Another death also occurred that year. Alvan and Aunt Nell Druillard had just returned from missionary work in Africa. He died on December 29. We mention this because Nellie Druillard (1844-1938) would later figure as a key worker.

By this time, a number of church leaders were determined to get rid of Sutherland and Magan. Meanwhile, the two men had been discussing the situation for several months; and, learning that the Lake Union spring session would be held on the campus of EMC, they decided to resign at that time.

When, at the session, it was seen that the implacable spirit had not diminished, they turned in their resignations. They had no anger and knew they had done right in upholding Spirit of Prophecy standards.

PREPARING TO START AGAIN

For years, both men had been interested in the Southern States, still handicapped by the crushing defeat in the War between the States. Now Mother White suggested that they go south.

It had been revealed to Ellen White that the blueprint could be fulfilled by independent ministries which, although fully faithful to our historic beliefs, were not controlled by the denomination.

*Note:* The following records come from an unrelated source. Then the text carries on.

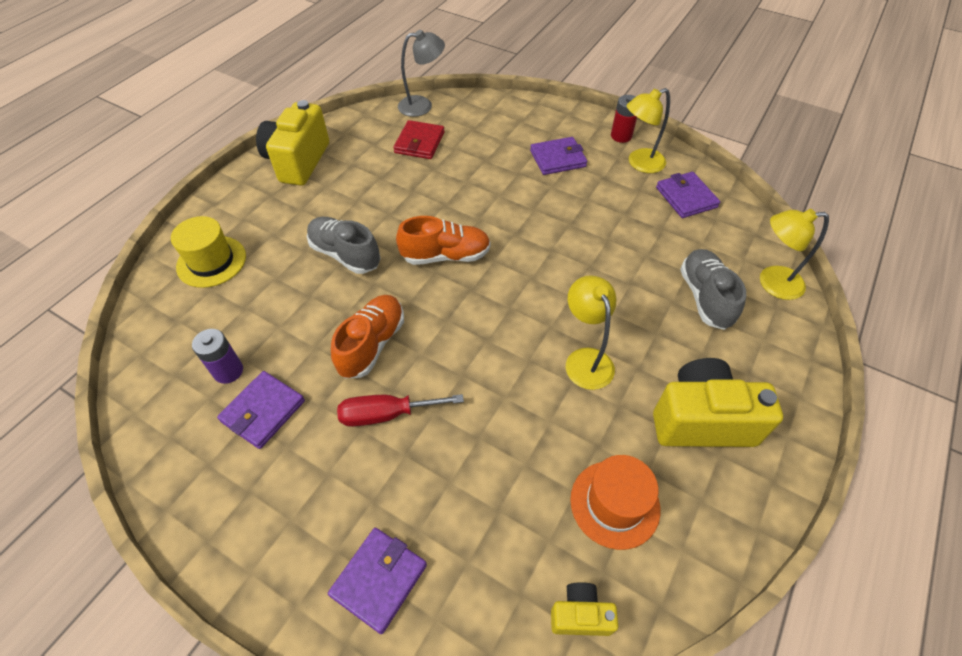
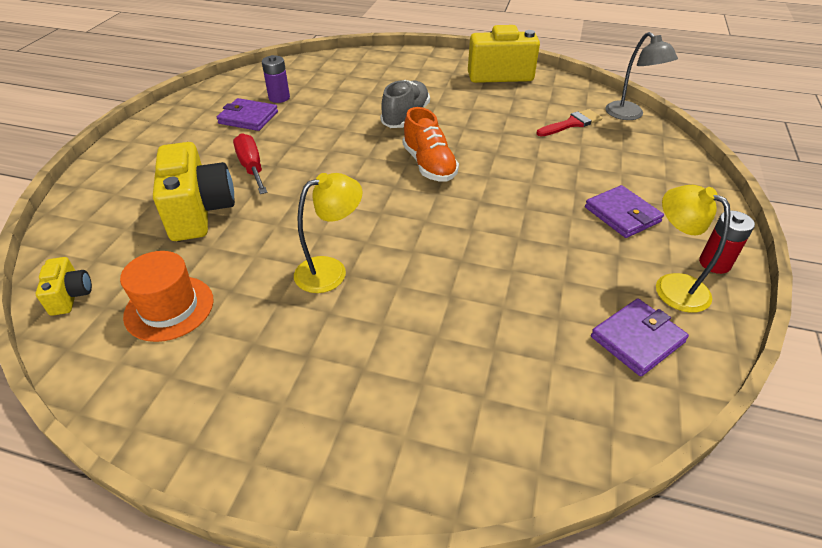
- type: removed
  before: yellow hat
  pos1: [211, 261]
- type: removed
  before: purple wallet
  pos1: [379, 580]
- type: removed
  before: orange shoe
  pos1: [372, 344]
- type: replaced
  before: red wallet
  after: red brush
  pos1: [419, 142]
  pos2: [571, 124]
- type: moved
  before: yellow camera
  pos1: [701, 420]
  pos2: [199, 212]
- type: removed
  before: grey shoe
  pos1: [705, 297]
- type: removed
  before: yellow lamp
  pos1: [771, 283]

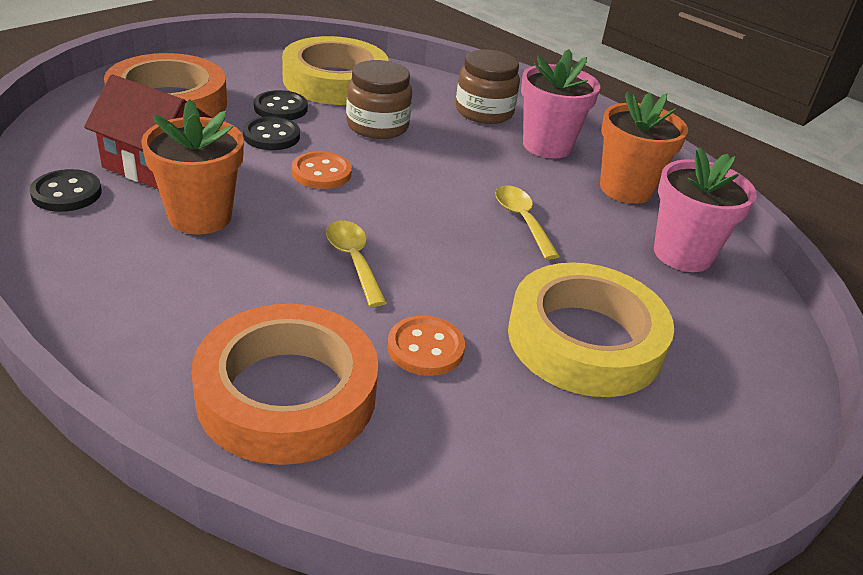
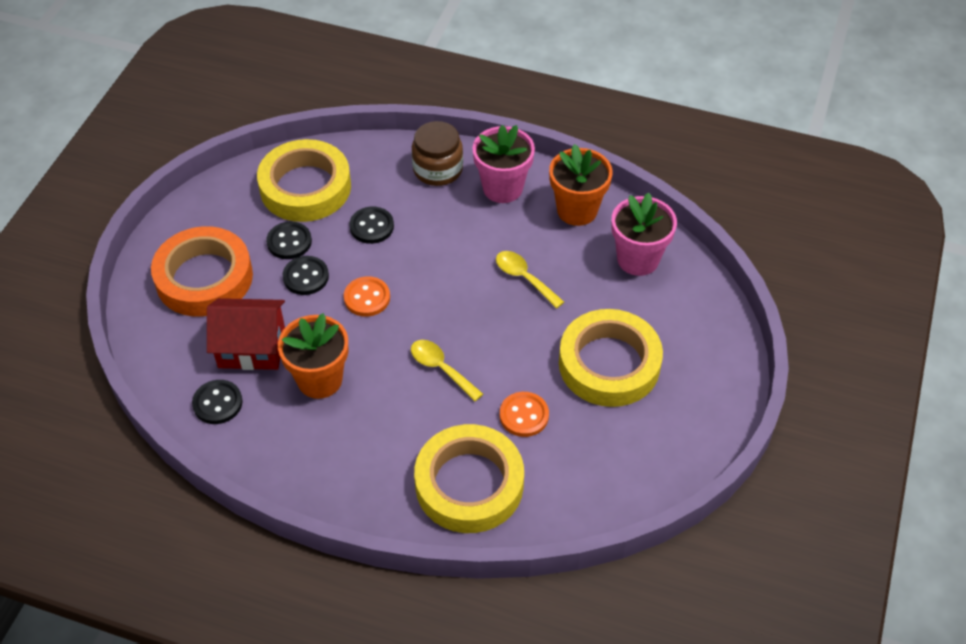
- type: recoloured
  before: orange tape
  after: yellow tape
  pos1: [287, 394]
  pos2: [469, 484]
- type: replaced
  before: brown jar
  after: black button
  pos1: [377, 126]
  pos2: [371, 226]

In Part Two of this book, we will continue this story as Sutherland and Magan journeyed south. After that, in Part Two, we will look at one final attempt by Ellen White to fulfill another phase of the blueprint in a denominational institution.

With Ellen Whites encouragement, Sutherland and Magan were determined to perfect a blueprint educational missionary school in the South. Meanwhile, out on the West Coast, an effort would be made by Ellen White to start a blueprint medical missionary school.